About the Hall of Fame: mostly historical. At any rate, that’s the risk the Hall of Fame takes by purchasing memorabilia.
About the fans: Did tickets really cost “hundreds of dollars” or is Pearlman once again being dishonest?
About the role models: Ask Charles Barkley. Listen, if your kids get out of line because of an athlete, you’re not doing a very good job of parenting.
If the baseball record book is the sport’s Holy Bible
Difference between baseball’s “record book” and the Bible: one is an accurate recollection of events; the other may be (and in this author’s estimation is not) an accurate recollection of events.
then McGwire is a 3-year old armed with a permanent marker.
No, actually — that would be the revisionists who want to turn Barry Bonds, Mark McGwire, and Roger Clemens into baseball’s versions of Hitler, Pol Pot, and Stalin.
They were just baseball players doing what they thought they needed to do to succeed in the game. If there’s anyone to blame for PED use in baseball, it’s the media and the fans, who are always demanding the moon from athletes.
The damage is not merely done — it is un-erasable.
Enough with the histrionics, Jeff.
And now, because Cardinals manager Tony LaRussa [...] has a soft spot for [McGwire] [...] McGwire is back in the baseball fold; back to teach today’s ballplayers how to (egad) succeed the same way he did
Pearlman is delegitimizing McGwire in the same way the birthers were delegitimizing President Obama by claiming he was not a natural-born citizen with no proof of birth. It is appalling the lengths people will go to to tear down a person they do not like.
To imply that the only reason McGwire succeeded was because of some chemicals he put in his body (legal androstenedione, in case you forgot) is intellectually dishonest to the umpteenth level. Does Pearlman really think that McGwire was nothing but an Eckstein without his SUPER STEROIDS? Let us not forget that it takes incredible hand-eye coordination to hit a baseball at the Major League level. It requires intelligence to play mental chess against the opposing pitcher, catcher, and coaching staff.
If baseball is such an easy sport that all one needs to do is use steroids, then we would not see the flameouts we saw in Alex Sanchez and Jorge Piedra and the plethora of other mediocre Major Leaguers who got caught red-handed.

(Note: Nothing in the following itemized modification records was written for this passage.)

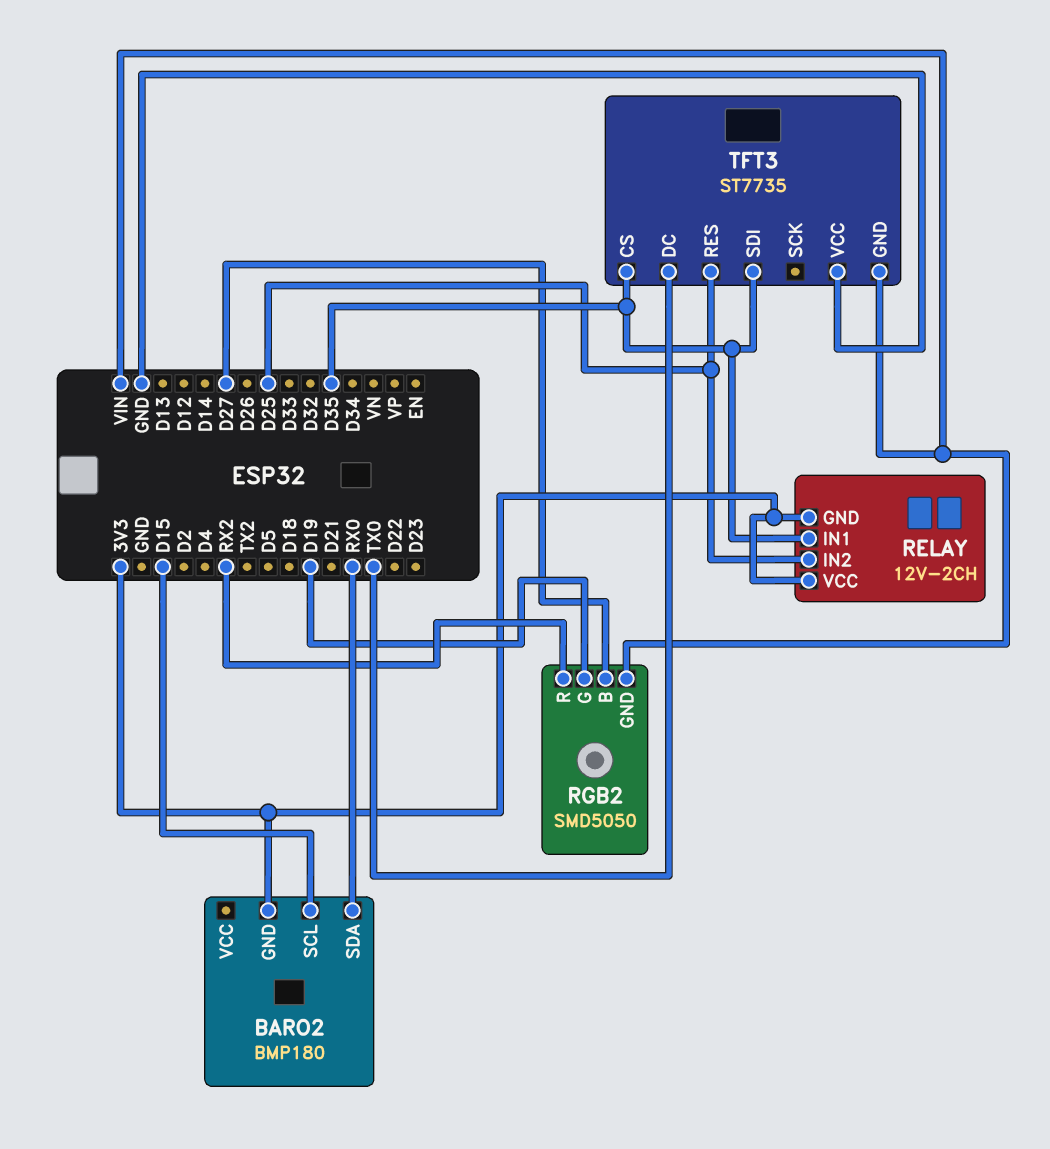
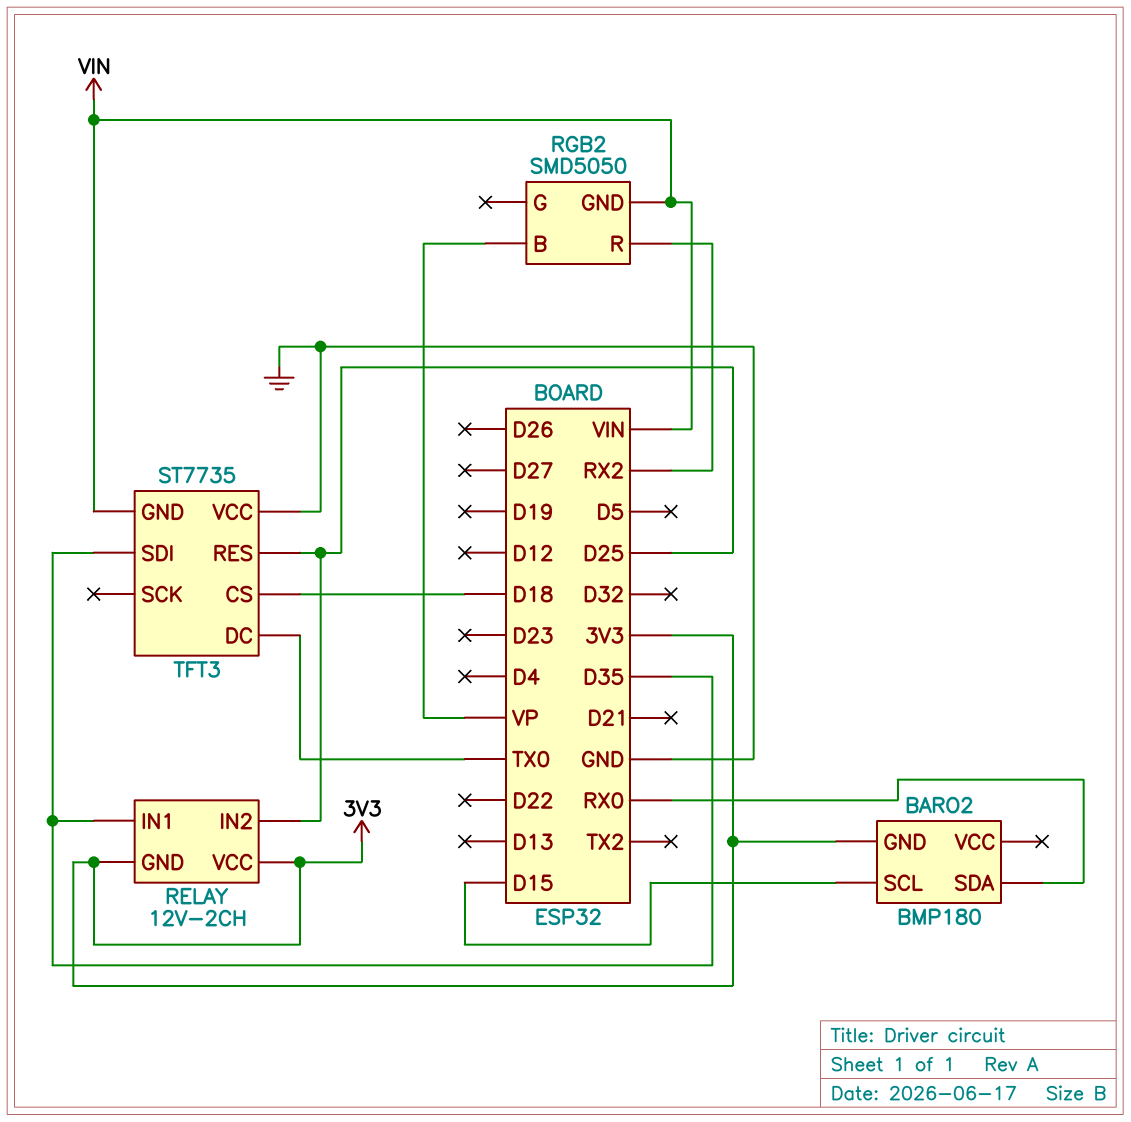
RGB2 pin B: D27 -> VP
RGB2 pin G: D19 -> none
TFT3 pin CS: D35 -> D18

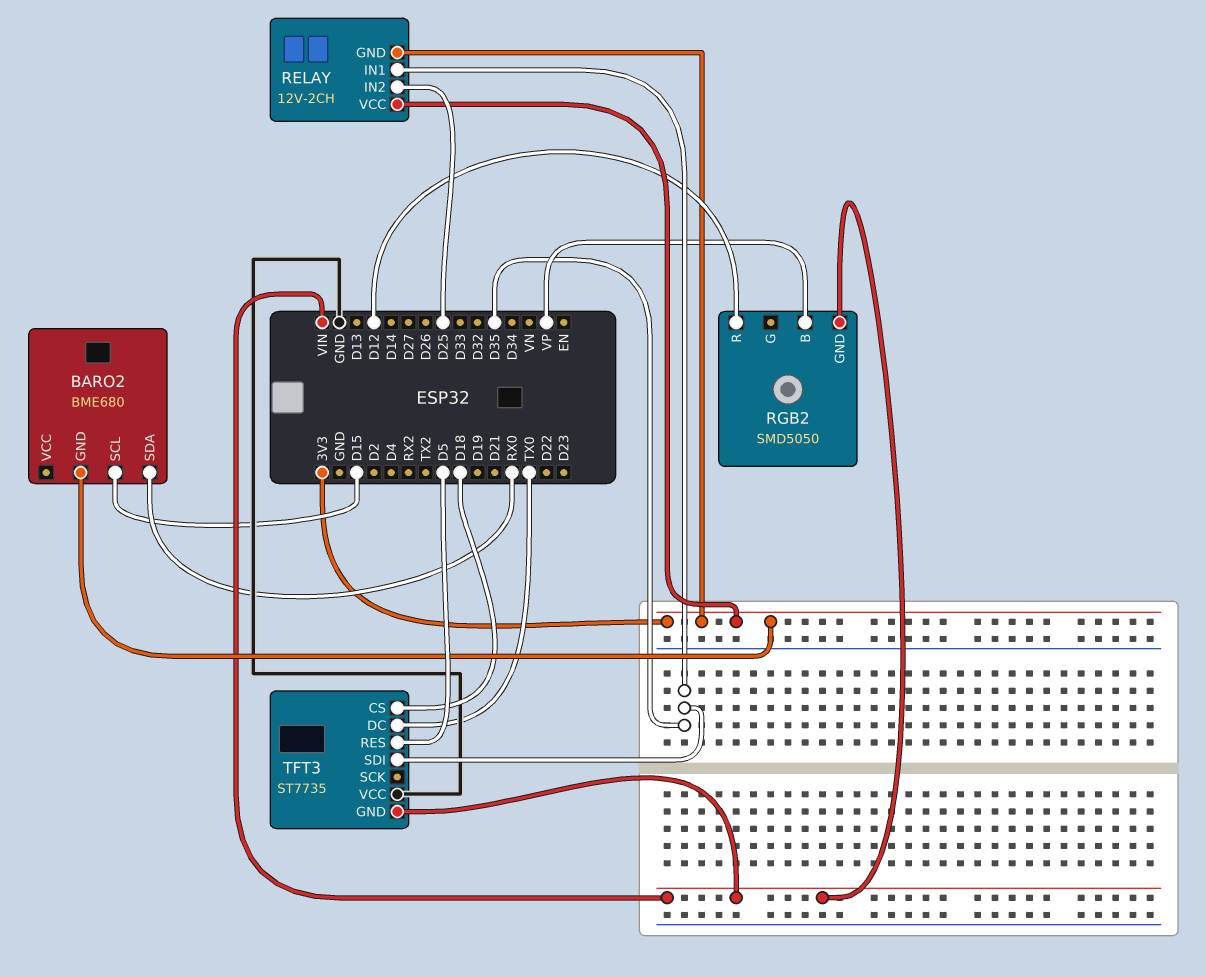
BARO2: BMP180 -> BME680
RGB2 pin R: RX2 -> D12
TFT3 pin RES: D25 -> D5

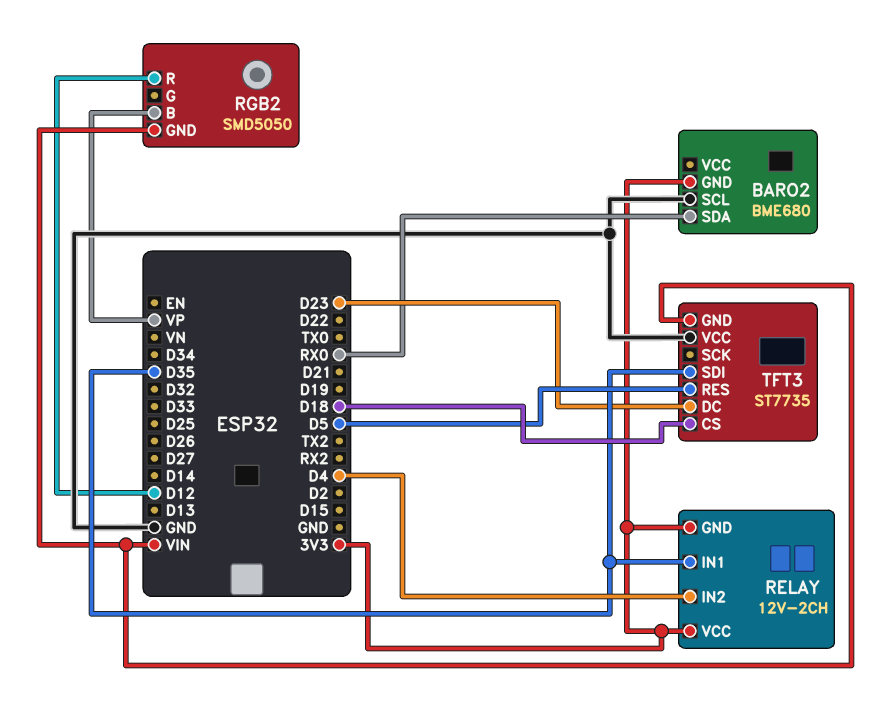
BARO2 pin SCL: D15 -> GND
RELAY pin IN2: D25 -> D4
TFT3 pin DC: TX0 -> D23

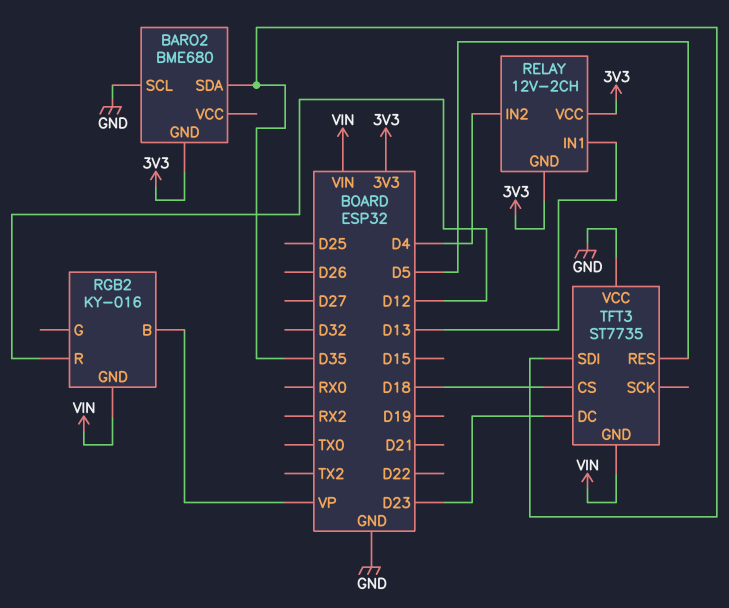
BARO2 pin SDA: RX0 -> D35
RELAY pin IN1: D35 -> D13
RGB2: SMD5050 -> KY-016

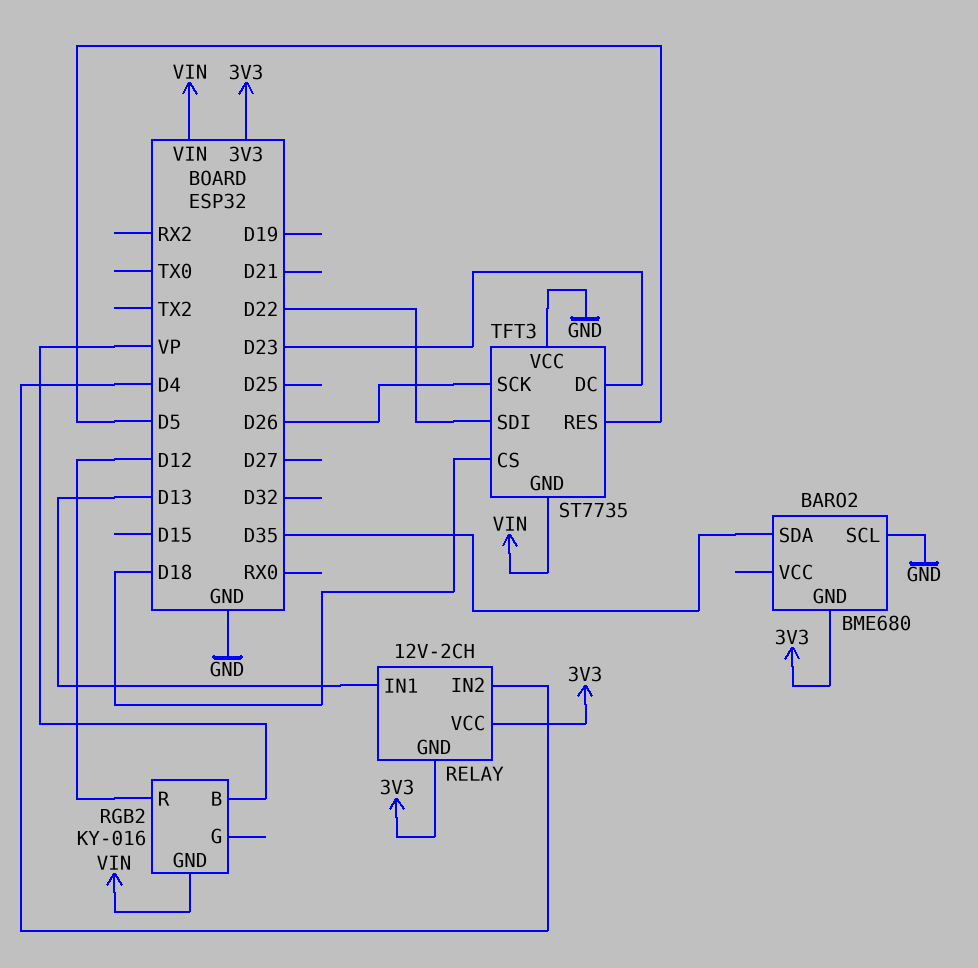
TFT3 pin SCK: none -> D26
TFT3 pin SDI: D35 -> D22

Just in case you still had a shred of respect for Bud Selig — the man whose sport has yet to fully overcome the McGwire-Sosa nightmare
Actually, the 1998 season was a boon to Major League Baseball as it renewed interest in the sport mere years removed from the strike-shortened 1994 season. Would baseball have recovered otherwise? Probably, but the McGwire-Sosa “nightmare” actually was one of the best things that could have happened to baseball, and if it was not for that “nightmare”, Pearlman is probably working high school field hockey games instead of writing for Sports Illustrated.
I, for one, am angry.
Of course you are. It’s your job as a journalist to go ballistic at the most meaningless events so that you may draw attention to yourself and traffic to your columns.

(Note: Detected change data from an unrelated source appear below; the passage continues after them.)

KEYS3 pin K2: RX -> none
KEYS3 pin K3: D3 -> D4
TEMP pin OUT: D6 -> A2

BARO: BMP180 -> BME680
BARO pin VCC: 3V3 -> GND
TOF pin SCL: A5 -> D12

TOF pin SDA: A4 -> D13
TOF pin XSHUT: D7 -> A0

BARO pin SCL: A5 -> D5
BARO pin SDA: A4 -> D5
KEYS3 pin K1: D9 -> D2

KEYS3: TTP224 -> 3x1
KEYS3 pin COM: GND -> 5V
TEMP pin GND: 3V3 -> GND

In the course of researching and writing two books that dealt with steroids
Interesting. Two books and he never found out that McGwire was using a legal substance at the time.
Within the game, however, McGwire is still lauded as an all-time great. He is to be admired and worshiped and embraced.

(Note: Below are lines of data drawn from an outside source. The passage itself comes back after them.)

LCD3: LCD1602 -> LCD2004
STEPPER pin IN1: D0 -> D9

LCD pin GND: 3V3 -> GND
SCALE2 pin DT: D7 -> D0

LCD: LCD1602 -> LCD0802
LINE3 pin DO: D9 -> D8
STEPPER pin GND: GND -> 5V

I would be in complete agreement if this sentence was not written sarcastically.
Hair clumps be damned.
Yes, indeed. Let those Maris hair clumps remind you that social mores change. We hate the guy now but may love him later when we realize we acted out of line.
Does the phrase “don’t hate the player; hate the game” ring a bell? Maybe instead of assassinating Mark McGwire’s reputation (which is more morally reprehensible from any philosophical standpoint than McGwire allegedly using PED’s), we simply address the so-called issue?
Let’s talk about how we can build the sport up instead of cutting others down. Let’s look forward and not behind. Cliche, but true nonetheless.